Ma prawie 90 lat, a wciąż zachwyca energią, dowcipem i pasją. Antoni Smaga, pszczelarz z Bolesławowa, był gościem kolejnego spotkania z cyklu „Seniorzy z pasją” w Bibliotece Magnetycznej. Opowiadał o tajemnicach ula, niezwykłym życiu pszczół oraz o zdrowotnych właściwościach miodu.

– Bez pszczół świat przestaje istnieć – podkreślał z przekonaniem. I trudno się z nim nie zgodzić. Pszczoły nie tylko produkują miód, wosk, mleczko czy pierzgę, ale przede wszystkim zapylają rośliny. Gdyby zniknęły – zabrakłoby pożywienia także dla ludzi.

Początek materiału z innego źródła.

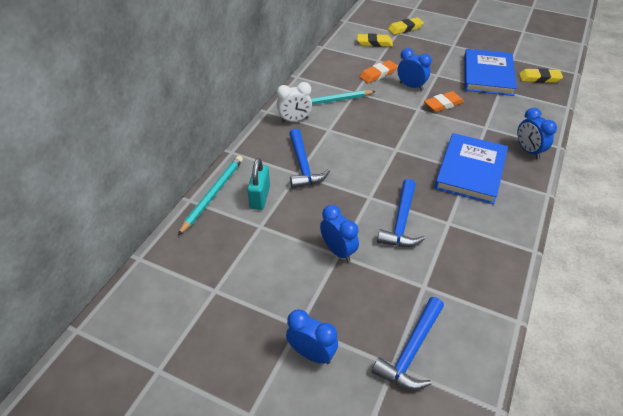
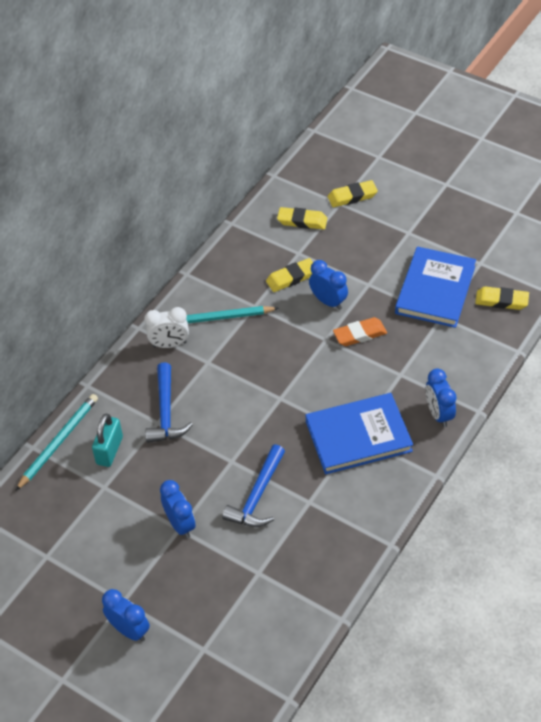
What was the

Życie ula to – jak przekonywał pan Antoni – przykład doskonałej organizacji. Królowa matka, pszczoły robotnice i trutnie – każda z tych grup pełni jasno określone funkcje. Samica składa nawet do 1500 jaj dziennie, a trutnie, których jedynym zadaniem jest zapłodnienie królowej, jesienią giną z zimna i głodu.

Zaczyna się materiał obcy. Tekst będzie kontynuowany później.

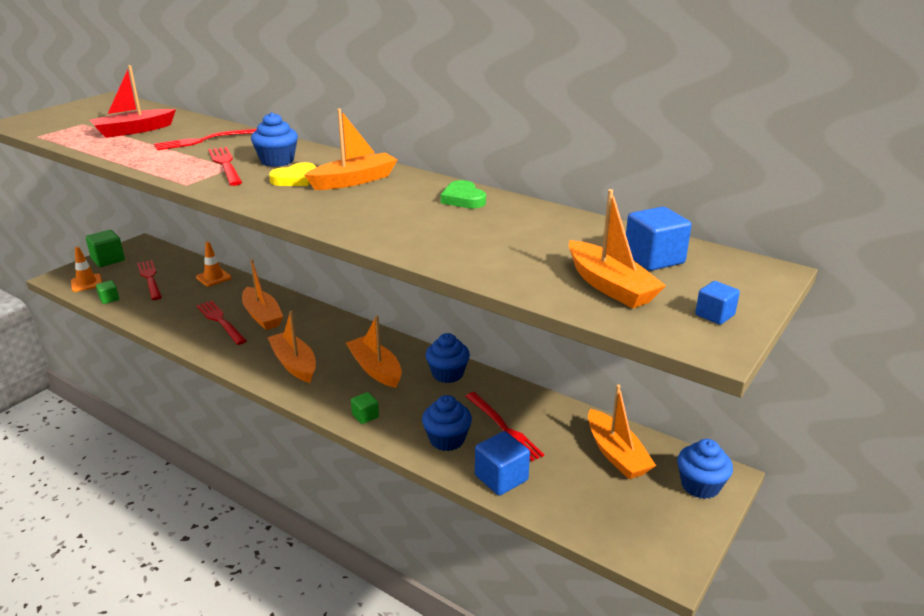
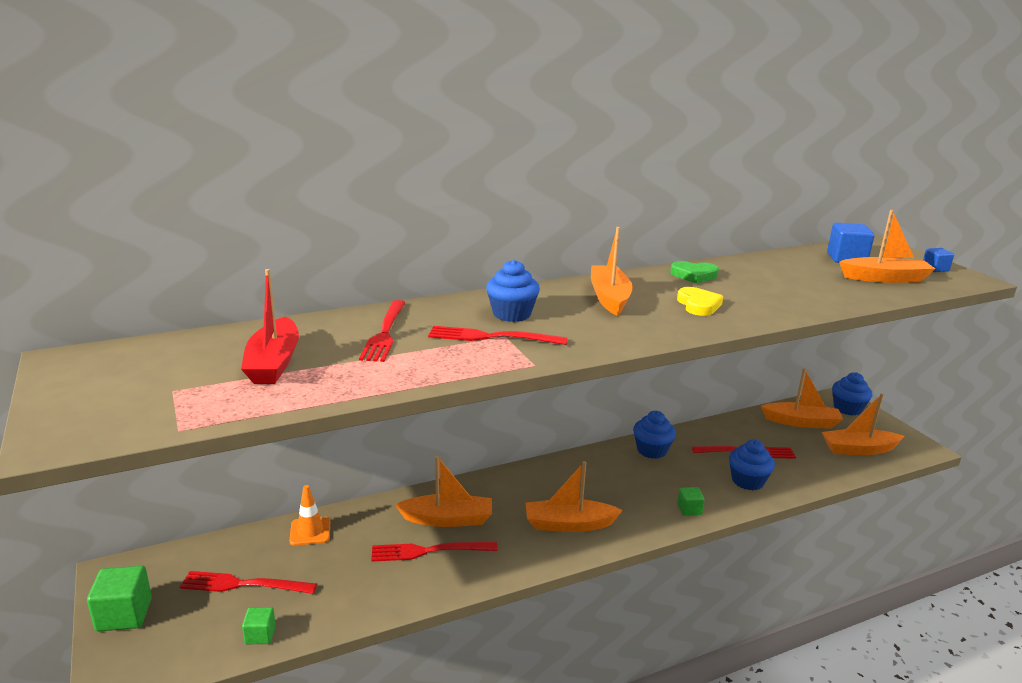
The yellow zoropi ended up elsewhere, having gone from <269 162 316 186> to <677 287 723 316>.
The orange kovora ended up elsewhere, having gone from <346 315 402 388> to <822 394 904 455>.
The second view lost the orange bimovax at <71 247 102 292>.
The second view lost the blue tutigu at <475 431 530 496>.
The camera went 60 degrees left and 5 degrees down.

Robotnice to najliczniejsza i najpracowitsza kasta – czyszczą ul, pielęgnują larwy, budują plastry, przynoszą wodę i zbierają nektar. A przy tym… tańczą. – Pszczoły wykonują w ulu taniec, który informuje inne robotnice, gdzie znajdują się kwitnące łąki – tłumaczył pszczelarz.
Pan Antoni z niezwykłym humorem dzielił się również własnymi obserwacjami. Opowiadał o tym, jak zimą ociepla ule i jak pszczoły wspólnie generują ciepło, ocierając się o siebie. – W środku ula zimą jest nawet 35 stopni Celsjusza – podkreślał.
Nie zabrakło też refleksji o samym miodzie. – To napój bogów, wzmacnia odporność, działa antybakteryjnie, wspiera układ pokarmowy, łagodzi kaszel i goi rany – wyliczał. Codziennie rano pije przygotowaną wieczorem miksturę: letnią wodę z łyżeczką miodu i cytryną. – I żyję już tak prawie 90 lat – śmiał się pszczelarz.
Spotkanie miało niezwykle ciepły i rodzinny charakter. Antoni Smaga zachwycił słuchaczy nie tylko wiedzą, ale też pogodą ducha i miłością do pszczół, którą – jak sam mówi – zawdzięcza wszystko, co najlepsze w życiu.